Oh, here is another way that I just thought of, I think this works!:
One person is designated the flipper.
The other 8 divide into two groups, one gets heads and one gets tails.
Winning group continues, and the flipper then flips to see which group he is in, so then you have either a group of 4 or 5 to choose from with everyone having a 50/50 shot of being in the remaining group, no chance of freak flipping stopping you.
If 4 - easy.
If 5, 1 flipper, 2 groups of 2 leaving 2 or 3.
If 2 - easy
If 3 1 flipper, 2 groups of 1 leaving 1 or 2, both of which are easy.

I think that works, there is no advantage or disadvantage to being the flipper.

EDIT - bah, that does not work either
EDIT 2 - but it is very sophistic and you could probably convince someone not too horribly estute that it does, at least for long enough to get the on the spot job offer.


Before I came up with that just now, here is what I was thinking:
I had a thought about this. I don't think this works, but I may play with it some.

You do the 4 bit thing I suggested earlier. To make it end, you record the number generated each time. When one of the non 0-8 numbers gets to n, you sum all the other totals and mod it by 9. That person loses. So, for example, say n is 50, and you eventually get to:
Number - Times occured
0 - 0
1 - 0
2 - 0
3 - 0
4 - 0
5 - 0
6 - 0
7 - 0
8 - 0
9 - 13
10 - 22
11 - 12
12 - 50
13 - 44
14 - 2
15 - 9

So the sum of non 12's is 102 = 3 mod 9. So 3 loses.

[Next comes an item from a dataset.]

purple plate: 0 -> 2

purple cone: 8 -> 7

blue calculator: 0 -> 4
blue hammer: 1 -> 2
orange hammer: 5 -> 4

Is there a n for which this has equal probability for 0-8 mod 9? This has a definite maximum number of flips. Alternately, what if we capped the flips at say n = 10,000, so if no 0-8 came in that time, we mod the number of 9's by 9. Does that work for any value of n?

Both these questions are I think answerable. I will think about it some. Actually, I think this may be the same as saying flip the coin n times and mod the number of heads by 9. Did anyone try this approach? I did not see it, but it may have been implied that this cannot work in one of the things above.